Тучи сгустились на следующий день, когда Ватсон прочитал в газете, что Шарль де Менвилль, четвертый тромбон Имперского симфонического оркестра, был найден мертвым вчера около половины седьмого вечера в мужской уборной Зеленой комнаты Альберт-Холла. Хотя он чувствовал сильное недомогание, не оно явилось причиной смерти. Он умер от огнестрельного ранения в голову, причем пистолет лежал на полу рядом с телом. Полиция считает случившееся самоубийством.
– Очевидно, его обнаружили где-то через час после смерти, – сказал Ватсон. – Как жаль! Он, должно быть, застрелился в конце увертюры. Не удивительно, что в таком грохоте мы не услышали выстрела.
– Отчасти верно! – воскликнул Холмс, вскакивая с кресла. – Идемте, Ватсон! Мы должны убедить этих болванов в форме все-таки начать расследование. И они поступят умно, если прежде всего возьмутся за Оскара Хорвата.
Какие, собственно, у Холмса были основания полагать, что дирижер как-то связан со смертью тромбона?
7. Дело о задушенном поэте
«Дело о задушенном поэте» началось с убийства Терциуса Фосетта, 26-летнего учителя английской словесности в Эплфорд-колледже. Эта малоизвестная частная школа для мальчиков, основанная в 1551 году, помещалась в бывшем бенедиктинском монастыре на побережье в Дорсете. Она провозглашала себя «традиционной в лучшем смысле этого слова» и приветствовала сыновей местных фермеров и торговцев, а также и детей более знатных родителей, которые по той или иной причине не смогли попасть в какую-нибудь более известную школу.
Как раз один из таких знатных родителей, лорд Эббас, явился однажды февральским утром около 11 в квартиру Холмса на Бейкер-стрит и категорически потребовал, чтобы сыщик положил конец «непристойным и совершенно безосновательным слухам», которые о нем ходят. Холмс вежливо указал на то обстоятельство, что для этого ему прежде всего нужно узнать некоторые подробности.

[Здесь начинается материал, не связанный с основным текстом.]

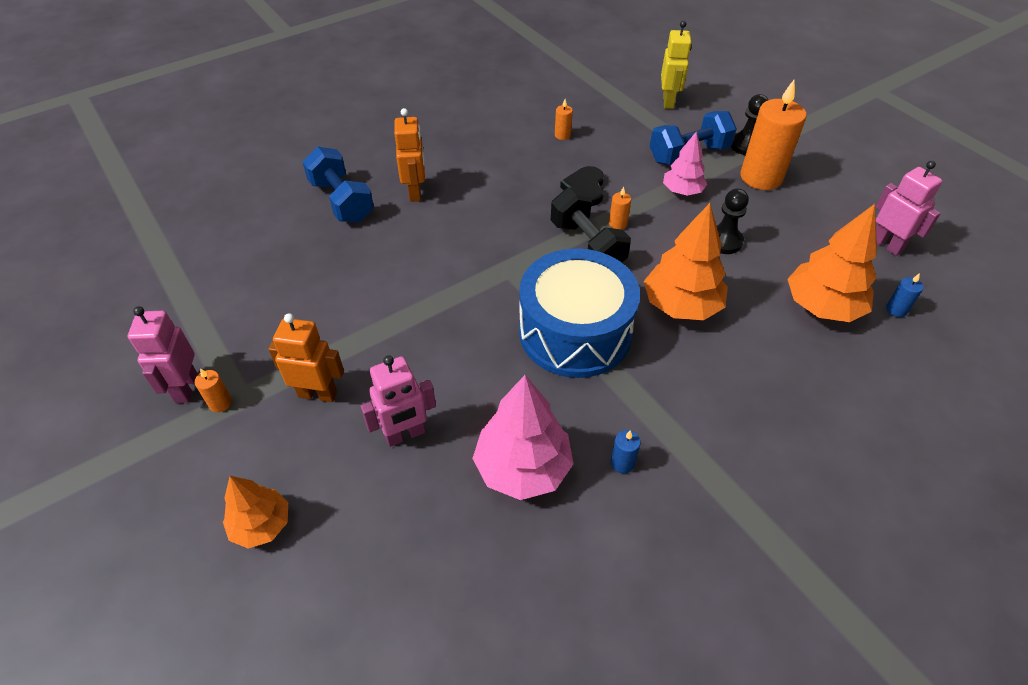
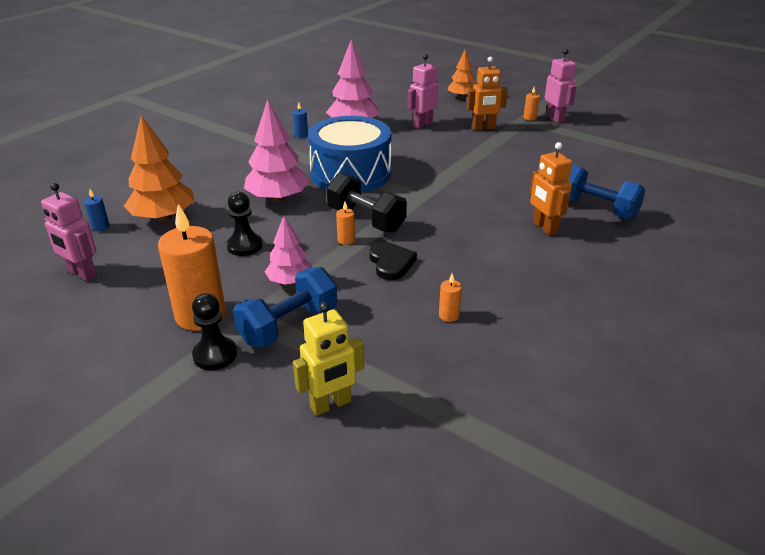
camera: 160 degrees right, 15 degrees down
(668, 102) = (331, 404): yellow robot -> yellow robot turned 105 degrees counterclockwise
(681, 305) = (278, 199): orange tree -> pink tree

Лорд пыхтел, фыркал и отпускал нелестные замечания о «выскочках», но наконец соизволил изложить свою историю. Его 13-летний сын, достопочтенный Эдвард Ромси-Ффолкс, первый год учился в корпусе Крэнмер в Эпплфорд-колледже и особенно увлекался предметом Терциуса Фоссета, так что Фоссет часто занимался с Эдвардом, и молодые люди спорили на разные темы. Разговоры между учителем и учеником становились все более пылкими и однажды, во время очередной перепалки, дело почти дошло до драки.
Пэр узнал об этом «происшествии» во время рождественских каникул, когда мальчик рассказал о нем матери в числе прочих «забавных вещей», которые с ним случились во время осеннего семестра. Оскорбленный лорд Эббас немедленно потребовал встречи с директором Эпплфорд-колледжа доктором Эйберкромби Миддлтоном, человеком ученым и мягким.
Встреча прошла плохо. Доктор Миддлтон не видел в случившемся большой трагедии, ведь никто не пострадал, но, тем не менее обещал поговорить с Фосеттом с глазу на глаз. В этот момент лорд Эббас, по его собственным словам «взорвался». Он орал, что такое «безволие» со стороны доктора Миддлтона «совершенно неприемлемо», причем орал так громко, что его слышали и секретарь, и главный учитель истории, сидевшие в соседнем кабинете. В конце концов лорд заявил, что если этот «хлыщ» все еще будет в школе во время весеннего семестра, «он за себя не ручается». Холмс спросил, действительно ли он сказал именно это, и лорд подтвердил, что именно так и выразился, о чем теперь весьма сожалеет, потому что эти слова вышли ему боком.